Regulation of epidermal growth factor receptor expression in normal and transformed keratinocytes

Transformed keratinocytes (SCC-4, SCC-15, SCC-12F2, SVK14) or normal keratinocytes which differ in their differentiation programme were used to study the regulation of EGF-receptor expression. The capacity of the cells to differentiate was modulated by changing the extracellular calcium concentration. We were able to demonstrate that EGF-receptor expression in normal and transformed keratinocytes depends upon the cell type and one or more levels of regulatory control. At the DNA level, EGF-receptor gene amplification occurred in poorly differentiating cells. At the mRNA level, cells showing EGF-receptor gene amplification expressed elevated mRNA and protein levels when cultured under low Ca²⁺ conditions. Cells not exhibiting EGF-receptor gene amplification showed equal mRNA expression, regardless the Ca²⁺ concentration in the culture medium.
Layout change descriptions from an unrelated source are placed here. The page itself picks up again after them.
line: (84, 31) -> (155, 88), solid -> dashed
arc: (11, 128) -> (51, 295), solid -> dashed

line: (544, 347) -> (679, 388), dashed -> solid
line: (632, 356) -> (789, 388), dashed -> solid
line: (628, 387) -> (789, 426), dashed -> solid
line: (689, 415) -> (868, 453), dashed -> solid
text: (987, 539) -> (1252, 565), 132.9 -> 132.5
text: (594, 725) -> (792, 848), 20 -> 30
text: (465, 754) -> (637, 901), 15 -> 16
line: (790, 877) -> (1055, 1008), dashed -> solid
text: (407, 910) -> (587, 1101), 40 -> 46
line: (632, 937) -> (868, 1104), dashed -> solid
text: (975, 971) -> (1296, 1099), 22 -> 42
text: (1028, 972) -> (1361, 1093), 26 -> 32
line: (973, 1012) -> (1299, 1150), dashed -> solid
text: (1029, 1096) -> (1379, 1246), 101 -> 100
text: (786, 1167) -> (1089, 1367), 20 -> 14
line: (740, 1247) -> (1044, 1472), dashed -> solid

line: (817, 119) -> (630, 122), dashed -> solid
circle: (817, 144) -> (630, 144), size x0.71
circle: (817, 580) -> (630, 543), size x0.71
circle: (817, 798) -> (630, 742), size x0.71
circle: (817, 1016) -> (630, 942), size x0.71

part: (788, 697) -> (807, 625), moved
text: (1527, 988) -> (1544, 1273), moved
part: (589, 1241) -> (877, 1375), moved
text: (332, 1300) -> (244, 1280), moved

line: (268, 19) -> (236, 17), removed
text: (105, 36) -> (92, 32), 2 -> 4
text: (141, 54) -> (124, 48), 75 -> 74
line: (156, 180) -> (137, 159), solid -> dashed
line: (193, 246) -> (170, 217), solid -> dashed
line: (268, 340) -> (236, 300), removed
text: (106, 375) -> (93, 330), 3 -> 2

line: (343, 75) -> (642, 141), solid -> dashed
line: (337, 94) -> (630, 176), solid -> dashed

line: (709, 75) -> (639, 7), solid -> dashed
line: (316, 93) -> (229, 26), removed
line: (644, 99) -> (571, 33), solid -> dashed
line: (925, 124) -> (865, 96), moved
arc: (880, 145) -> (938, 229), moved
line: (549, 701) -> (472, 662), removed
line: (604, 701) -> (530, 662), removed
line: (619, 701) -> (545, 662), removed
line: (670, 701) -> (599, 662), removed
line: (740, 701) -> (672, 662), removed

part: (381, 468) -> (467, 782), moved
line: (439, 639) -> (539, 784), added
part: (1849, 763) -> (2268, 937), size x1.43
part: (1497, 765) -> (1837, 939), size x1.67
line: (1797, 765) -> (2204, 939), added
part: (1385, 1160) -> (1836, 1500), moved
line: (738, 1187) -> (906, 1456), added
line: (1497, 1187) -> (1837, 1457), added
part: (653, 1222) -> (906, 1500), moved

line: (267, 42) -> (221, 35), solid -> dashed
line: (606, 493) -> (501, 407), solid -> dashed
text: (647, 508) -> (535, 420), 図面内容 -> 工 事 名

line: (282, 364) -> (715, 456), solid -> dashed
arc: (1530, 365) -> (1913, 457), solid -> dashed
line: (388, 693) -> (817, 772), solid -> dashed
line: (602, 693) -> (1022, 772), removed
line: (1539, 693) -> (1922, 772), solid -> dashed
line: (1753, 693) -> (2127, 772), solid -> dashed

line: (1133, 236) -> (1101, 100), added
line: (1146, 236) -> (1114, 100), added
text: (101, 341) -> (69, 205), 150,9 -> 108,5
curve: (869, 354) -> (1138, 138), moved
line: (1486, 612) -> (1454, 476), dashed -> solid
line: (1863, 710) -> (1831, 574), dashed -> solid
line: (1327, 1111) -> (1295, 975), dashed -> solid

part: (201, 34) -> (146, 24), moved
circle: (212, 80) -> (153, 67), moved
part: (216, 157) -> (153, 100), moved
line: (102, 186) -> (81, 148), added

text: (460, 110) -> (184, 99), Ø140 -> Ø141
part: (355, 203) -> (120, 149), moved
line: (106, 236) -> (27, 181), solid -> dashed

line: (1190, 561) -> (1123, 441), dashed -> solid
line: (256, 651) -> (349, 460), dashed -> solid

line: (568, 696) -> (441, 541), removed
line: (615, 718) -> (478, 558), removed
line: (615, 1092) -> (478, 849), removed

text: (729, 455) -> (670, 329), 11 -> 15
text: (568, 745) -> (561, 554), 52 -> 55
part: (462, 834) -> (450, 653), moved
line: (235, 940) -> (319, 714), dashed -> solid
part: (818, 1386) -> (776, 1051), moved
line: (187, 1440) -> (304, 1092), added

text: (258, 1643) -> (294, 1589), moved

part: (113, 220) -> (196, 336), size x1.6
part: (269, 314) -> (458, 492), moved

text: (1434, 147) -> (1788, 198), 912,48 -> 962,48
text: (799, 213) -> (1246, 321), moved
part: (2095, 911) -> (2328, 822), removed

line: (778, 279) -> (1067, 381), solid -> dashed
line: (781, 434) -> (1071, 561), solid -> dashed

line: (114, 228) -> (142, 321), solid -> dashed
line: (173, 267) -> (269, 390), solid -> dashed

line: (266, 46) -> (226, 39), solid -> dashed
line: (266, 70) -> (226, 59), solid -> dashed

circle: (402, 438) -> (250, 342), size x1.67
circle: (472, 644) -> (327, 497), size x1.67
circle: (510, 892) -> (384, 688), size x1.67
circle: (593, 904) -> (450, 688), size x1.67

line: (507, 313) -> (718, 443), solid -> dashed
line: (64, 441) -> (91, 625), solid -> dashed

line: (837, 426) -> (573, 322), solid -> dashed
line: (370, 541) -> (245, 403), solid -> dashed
At the protein level, EGF-receptor protein was decreased in cells exhibiting EGF-receptor gene amplification when extracellular Ca²⁺ was increased (to 1.6 m M) to stimulate differentiation, the decrease in protein being comparable to mRNA expression. Cells not exhibiting EGF-receptor gene amplification showed equal protein expression, regardless of the Ca²⁺ concentration in the culture medium. Under the same conditions, SV40 transformed keratinocytes showed equal mRNA but elevated protein expression in cells grown under low Ca²⁺ conditions. At the membrane level, normal keratinocytes and SCC-12F2 cells showed elevated numbers of cell surface exposed EGF-receptors in cells grown under low Ca²⁺ conditions, but equal mRNA and protein expression. These and previous findings demonstrate that EGF-receptor expression is regulated at the levels of DNA, mRNA and protein as well as by the plasma membrane composition, depending upon the cell type.